Iron Deficiency: Causes, Effects, and Treatments
Iron deficiency, a specific type of anemia, is an issue that many people seek treatment for each year. There are several types of anemia, of which iron-deficiency is the most common. Iron is an important mineral in the body that serves as a building block for cell development. Iron is also necessary to form hemoglobin, the oxygen-carrying component of red blood cells. When a person has iron deficiency anemia, the blood hemoglobin levels go down, and not as much oxygen is carried in the bloodstream.
So, what does this mean for the person who is iron deficient?
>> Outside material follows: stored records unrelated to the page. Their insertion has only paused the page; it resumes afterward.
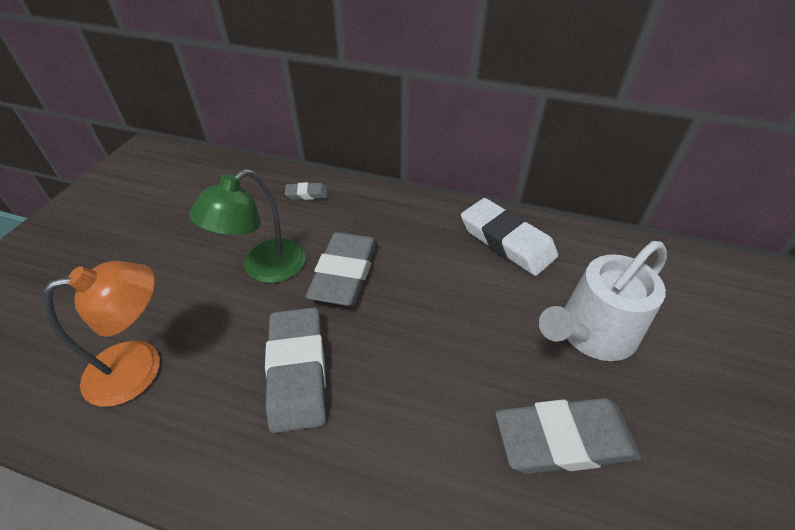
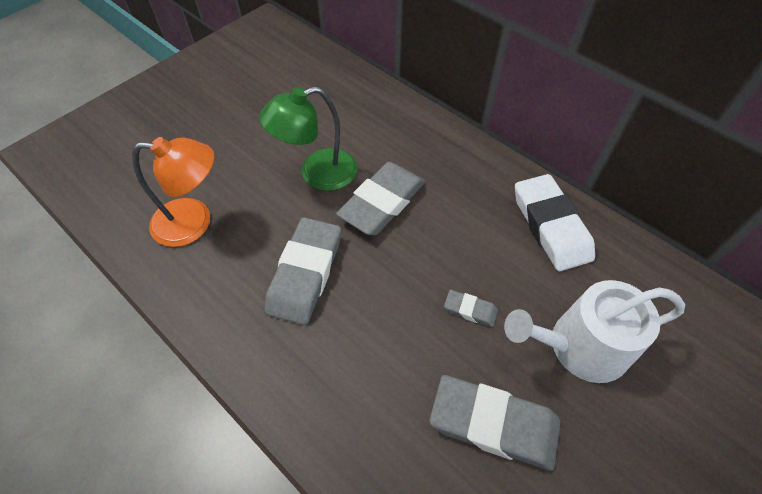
camera: 25 degrees right, 10 degrees up
(306, 194) = (385, 112): grey eraser -> grey eraser (470, 310)

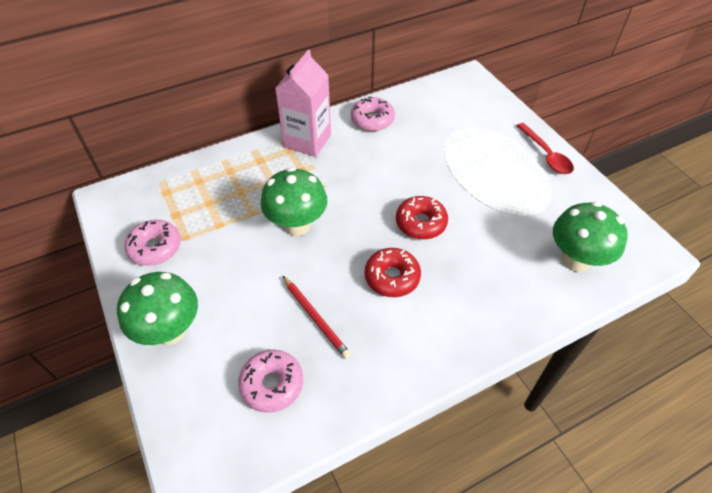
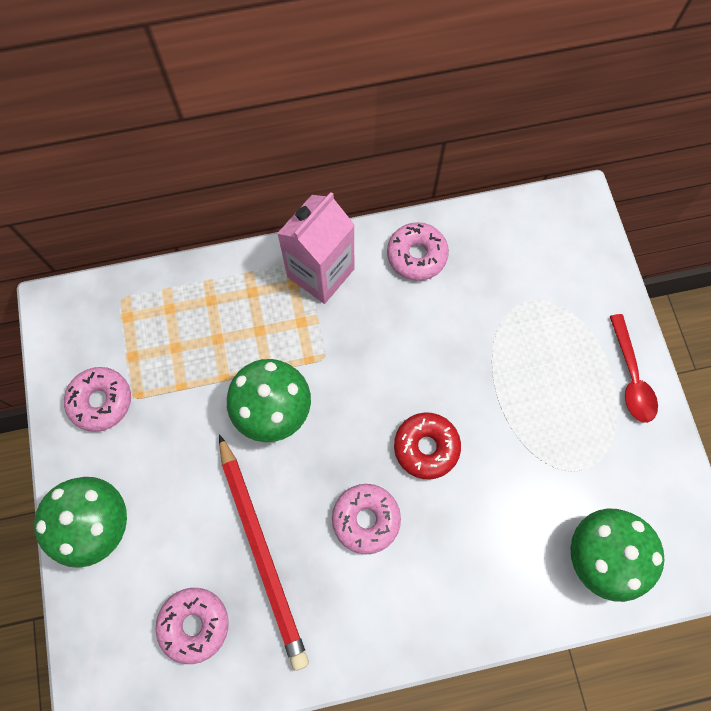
camera: 15 degrees right, 20 degrees up
(315, 317) = (262, 551): red pencil -> red pencil, size x1.77
(392, 277) = (366, 519): red donut -> pink donut

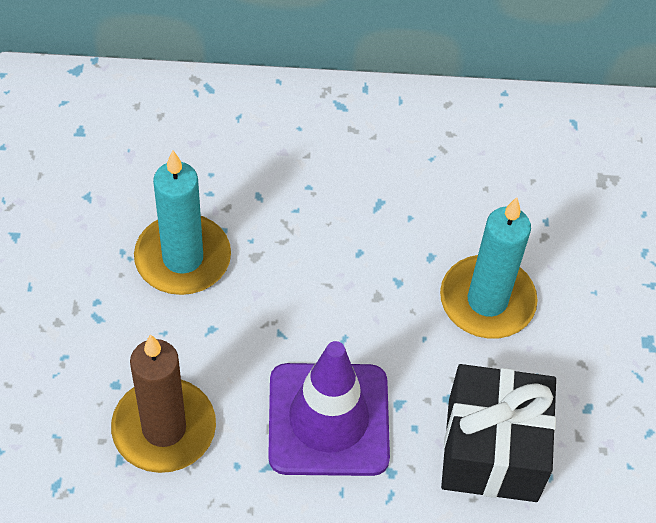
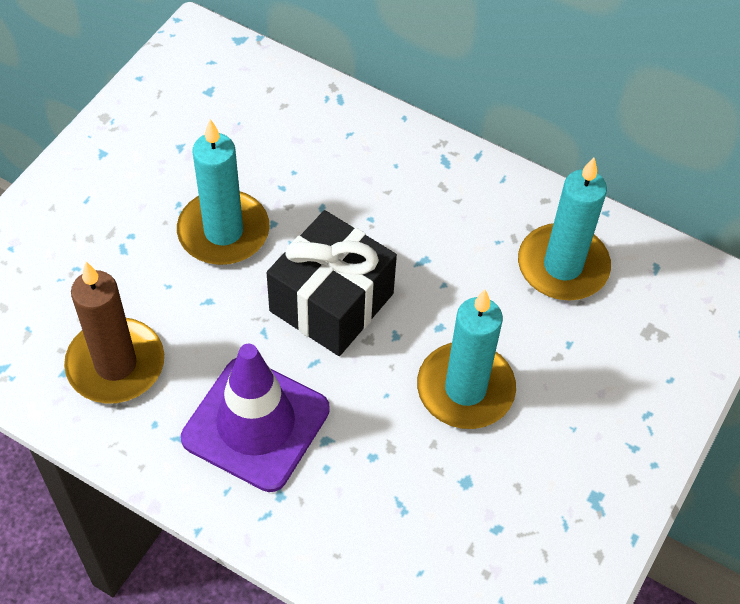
camera: 30 degrees right, 0 degrees up
(492, 449) = (382, 521): black gift -> black gift (331, 302)
(499, 156) = (562, 266): none -> turquoise candle

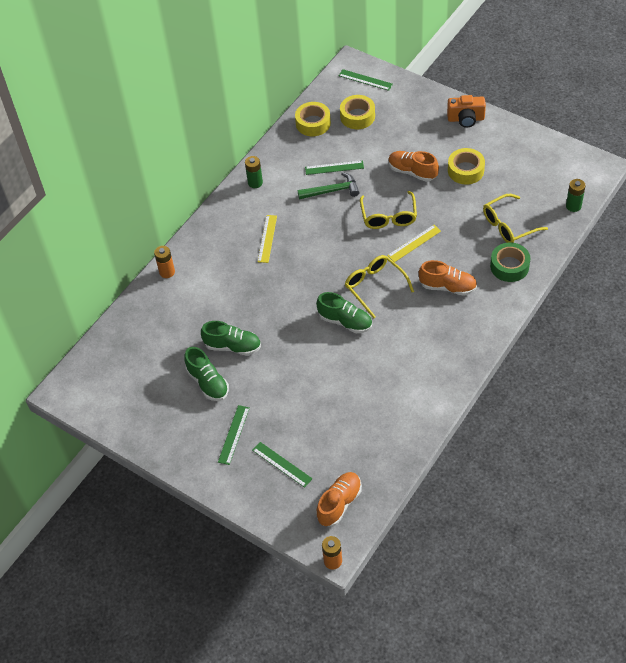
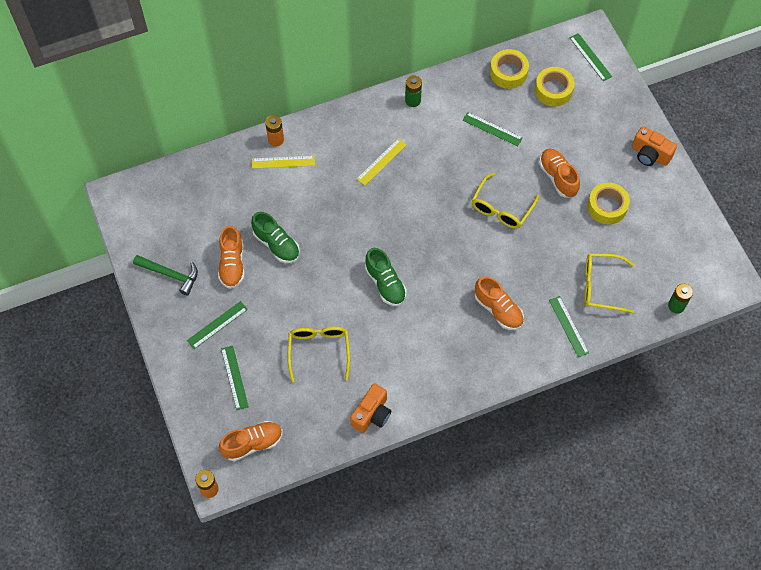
camera: 30 degrees right, 10 degrees up
(208, 382) = (232, 264): green shoe -> orange shoe
(332, 191) = (472, 151): green hammer -> green hammer (170, 274)
(375, 287) = (436, 268): yellow glasses -> yellow glasses (319, 351)
(414, 243) = (503, 249): yellow ruler -> yellow ruler (283, 162)
(416, 420) = (372, 414): none -> orange camera
(509, 266) = (568, 326): green tape -> green ruler

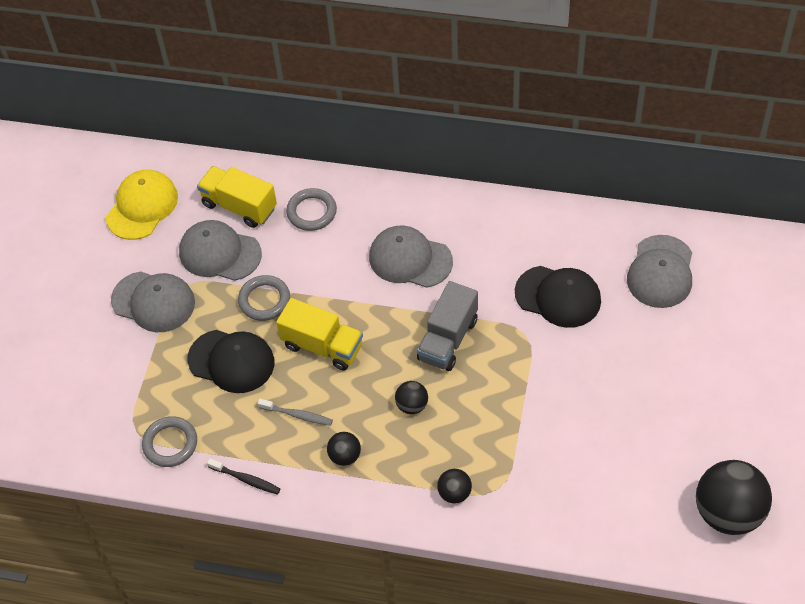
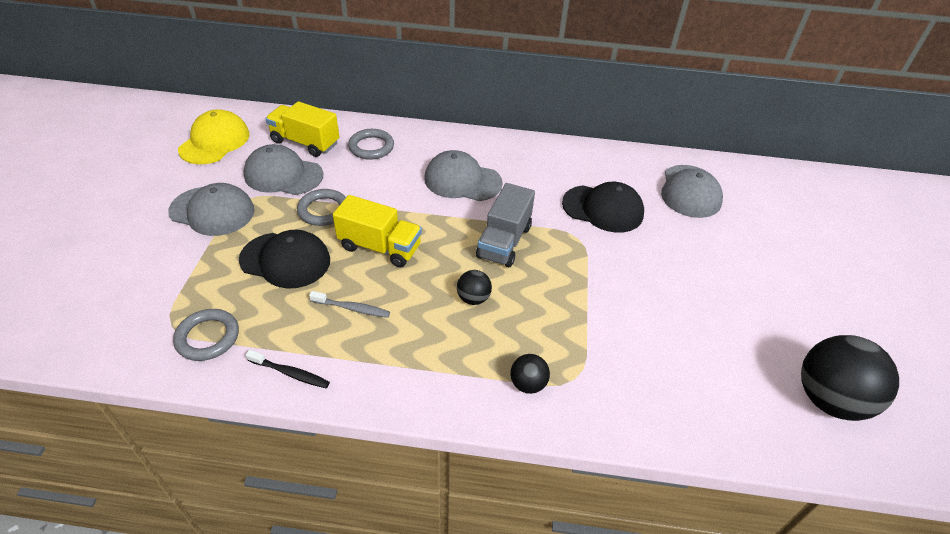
camera: 10 degrees left, 10 degrees down
(345, 456) = (403, 347): black ball -> none

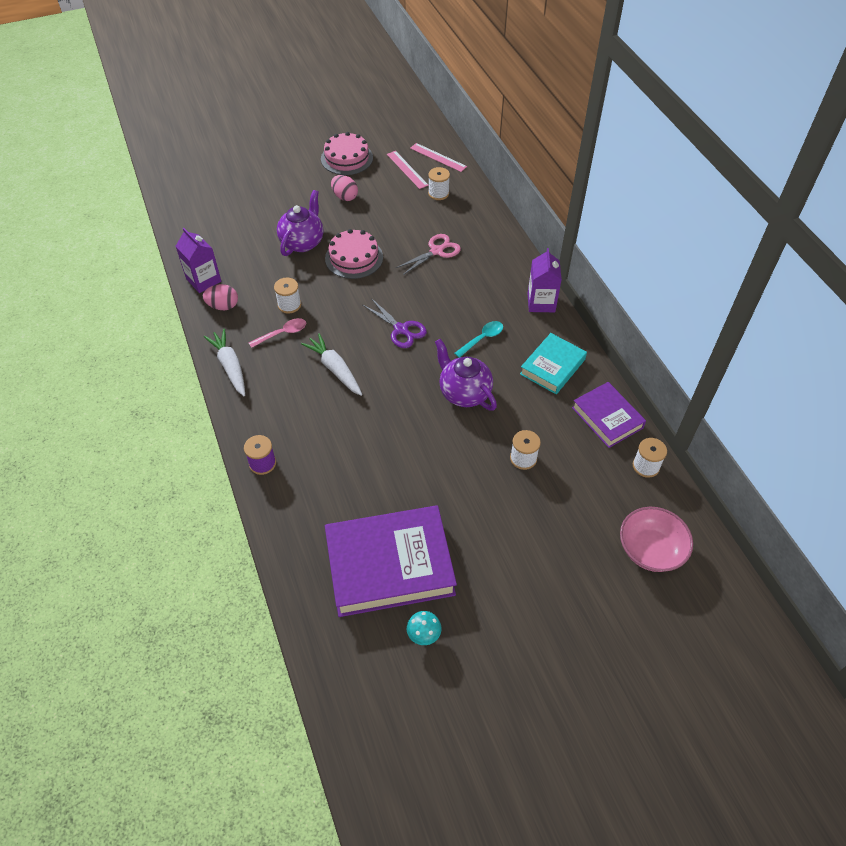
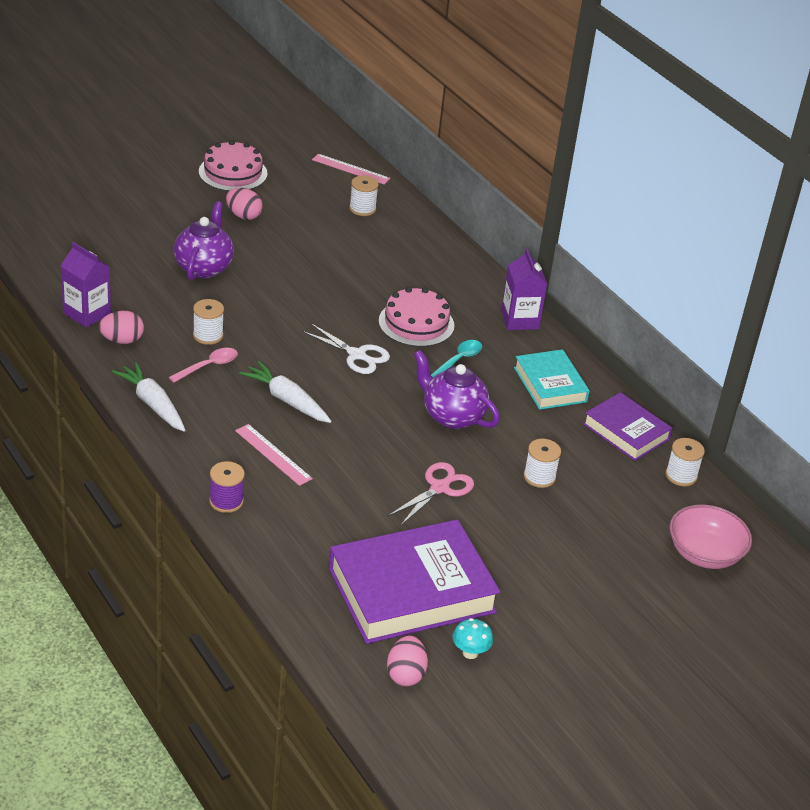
camera: 15 degrees left, 15 degrees down
(354, 258) = (275, 282): pink cake -> pink cake (416, 323)
(364, 652) = (405, 674): none -> pink egg
(401, 329) = (357, 355): purple scissors -> white scissors
(407, 169) = (315, 183): pink ruler -> pink ruler (273, 454)
(436, 251) = (377, 271): pink scissors -> pink scissors (439, 488)
(552, 367) = (550, 384): turquoise book -> turquoise book turned 45 degrees counterclockwise

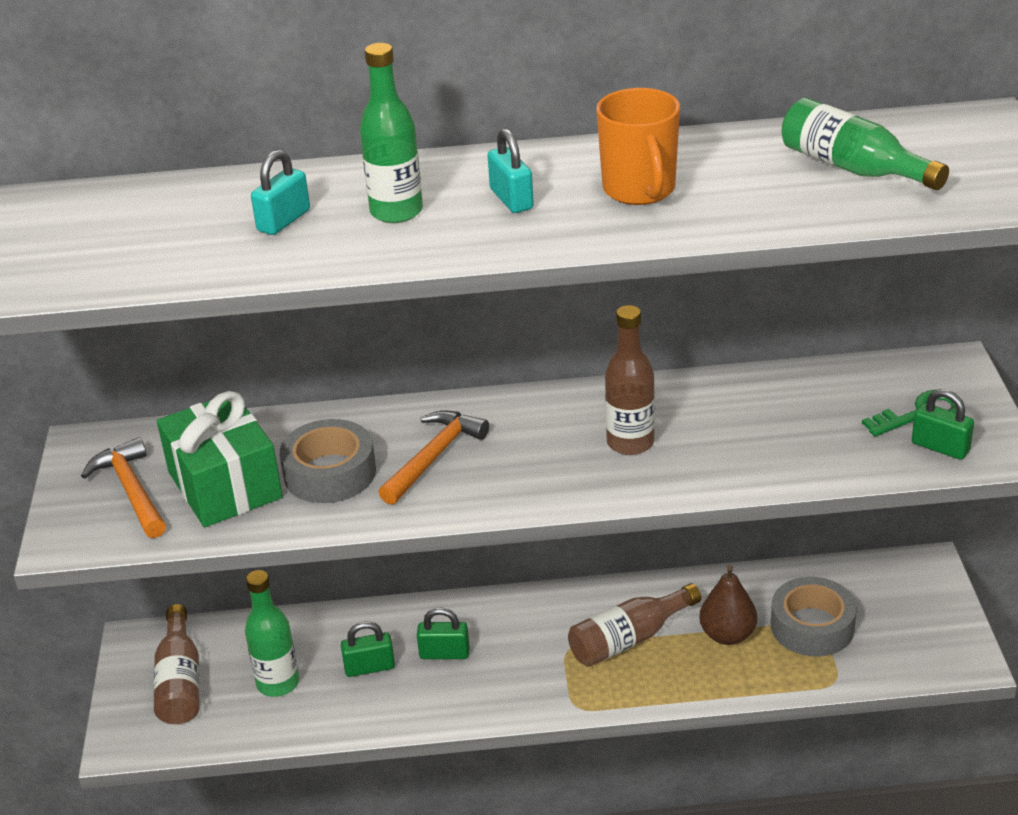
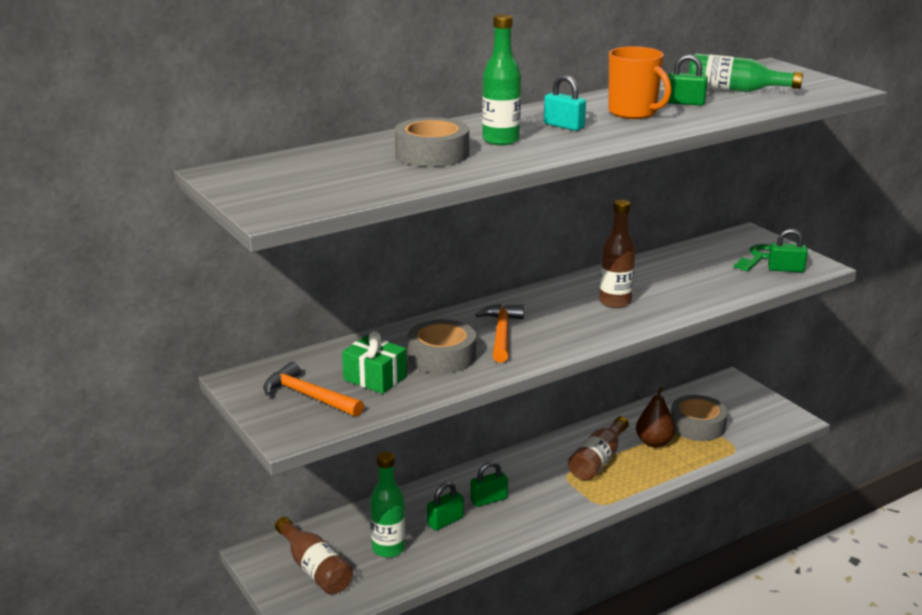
camera: 30 degrees left, 10 degrees down
(225, 485) = (375, 378): green gift -> green gift, size x0.64
(283, 220) = (432, 154): turquoise padlock -> grey tape
(741, 182) = (685, 103): none -> green padlock

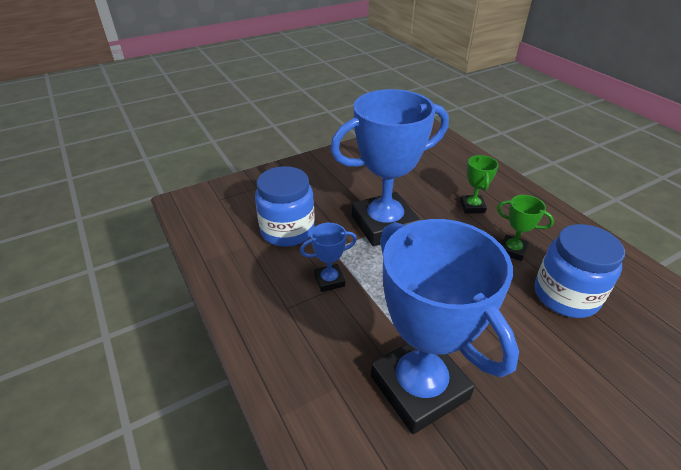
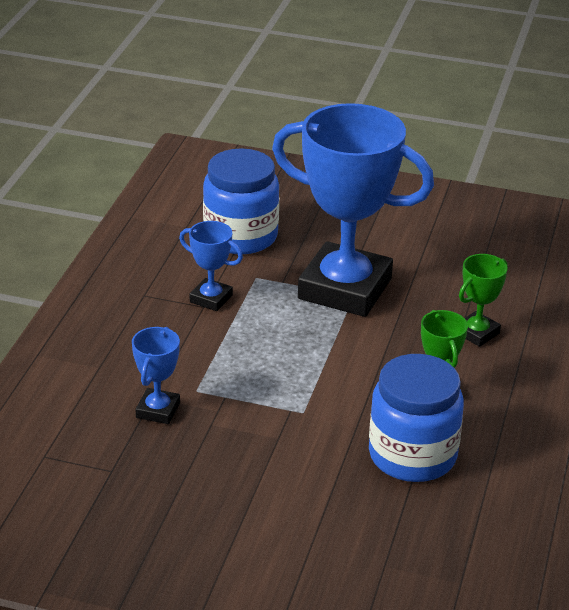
camera: 45 degrees right, 5 degrees down
(419, 387) = (158, 410): blue trophy -> blue trophy, size x0.43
Well, people with mild or moderate anemia might not have any symptoms or even know they have this condition. However, when a person becomes significantly deficient in iron, symptoms like weakness, shortness of breath, and pale complexion can occur, among others.
Causes and Effects
Iron deficiency can be caused by several things – but it is always one of three processes.
Either the body is:
- Not taking in enough iron in the form of nutrition
- Cannot process the iron correctly, or
- Losing iron in some way.
Eating an iron-rich diet in order to supply plenty of nutrition is important for all people. Some age groups need more iron than others – such as growing teens, and pregnant or lactating women. Women in general need more iron to supply their body through menstruation.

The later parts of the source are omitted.